Alla fine la McLaren ha deciso di ricorrere. Il team di Ron Dennis presenterà appello contro la sanzione di 25″ costata a Lewis Hamilton la vittoria nel GP del Belgio. Il pilota inglese, primo al traguardo nella gara disputata domenica a Spa, era così retrocesso in terza posizione dietro alla Ferrari di Massa e ad Heidfeld, punito per il taglio di una chicane a due giri dalla fine. Ma la Fia ha fatto sapere che non esaminerà il caso prima del 28 settembre.

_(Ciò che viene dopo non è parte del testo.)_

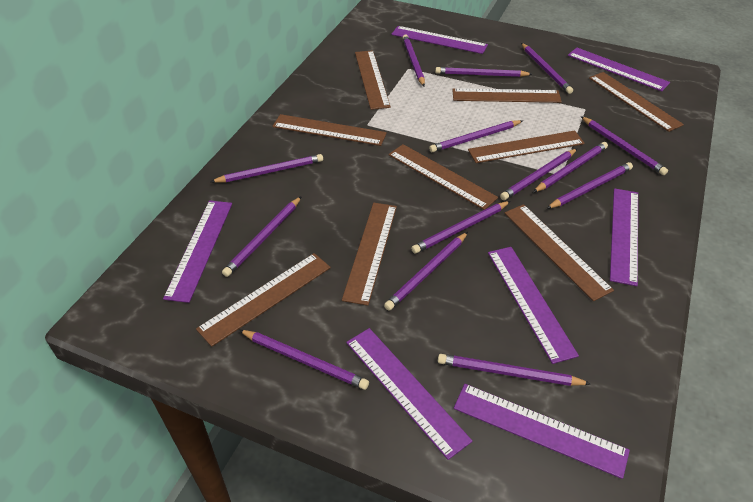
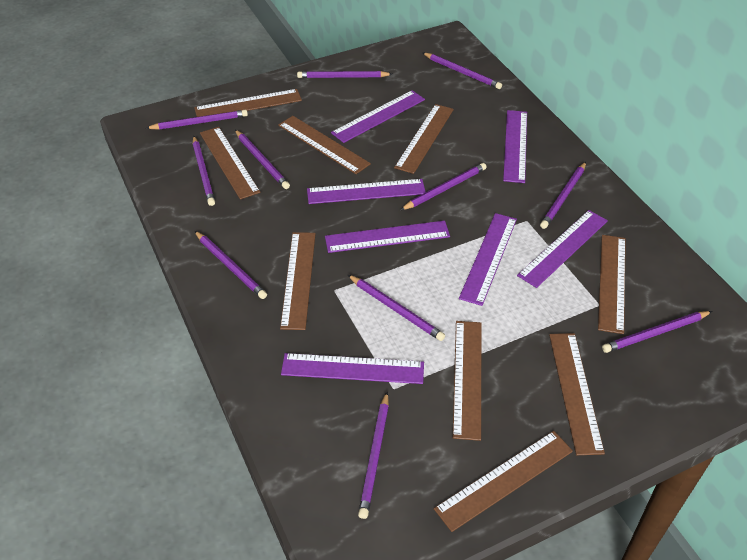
purple pencil: 14 -> 11

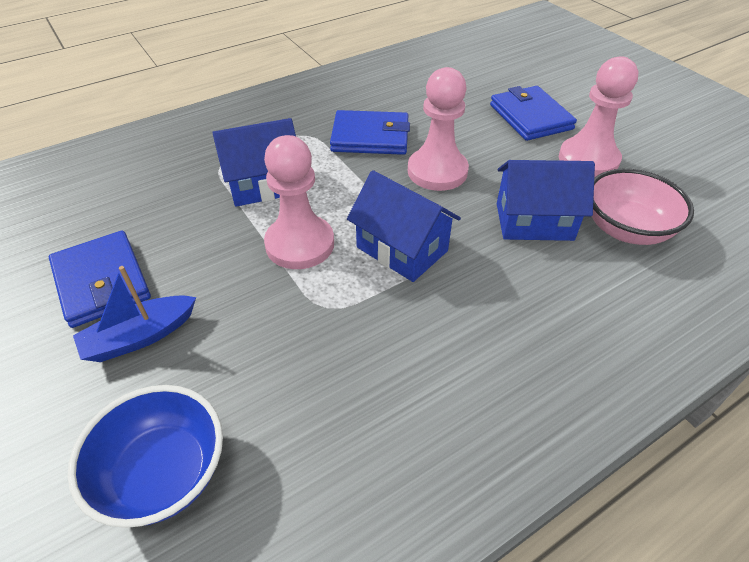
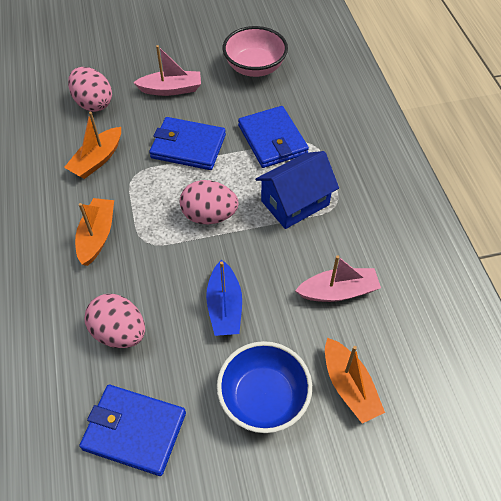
blue house: 3 -> 1
orange boat: 0 -> 3
pink boat: 0 -> 2
pink egg: 0 -> 3
pink pawn: 3 -> 0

“Confermiamo di aver presentato il ricorso alla Corte d’appello della federazione internazionale – ha fatto sapere Martin Whitmarsh, amministratore delegato della McLaren, dal sito della scuderia – ci hanno confermato due volte che la posizione era stata restituita in maniera corretta. Se al Race Control avessero espresso perplessità sull’azione di Lewis, gli avremmo detto di far passare Kimi per la seconda volta”. Le Frecce d’argento propongono anche una nuova e più estesa versione dei fatti fornita da Hamilton.
“Nelle fasi finali della gara – spiega Hamilton – stavo guadagnando su Kimi in maniera evidente e a 3 giri dalla fine mi sono avvicinato abbastanza per tentare un sorpasso all’ingresso dell’ultima chicane. Lui ha risposto e non mi ha lasciato spazio all’interno: l’unico modo per evitare una collisione era tagliare la seconda parte della chicane. Sono passato davanti a Kimi e ho rallentato sul rettilineo, per consentirgli di tornare al comando. Anche il team, via radio, mi ha ordinato di agire in questo modo. Io, del resto, lo avevo già fatto. Kimi è passato sul traguardo davanti a me e con una velocità superiore alla mia di 6,7 km orari, dopo aver lasciato strada a Raikkonen, mi sono spostato dal lato sinistro della pista al destro. Mi sono messo in scia, ho attaccato all’interno alla prima curva e ho superato Kimi in staccata”.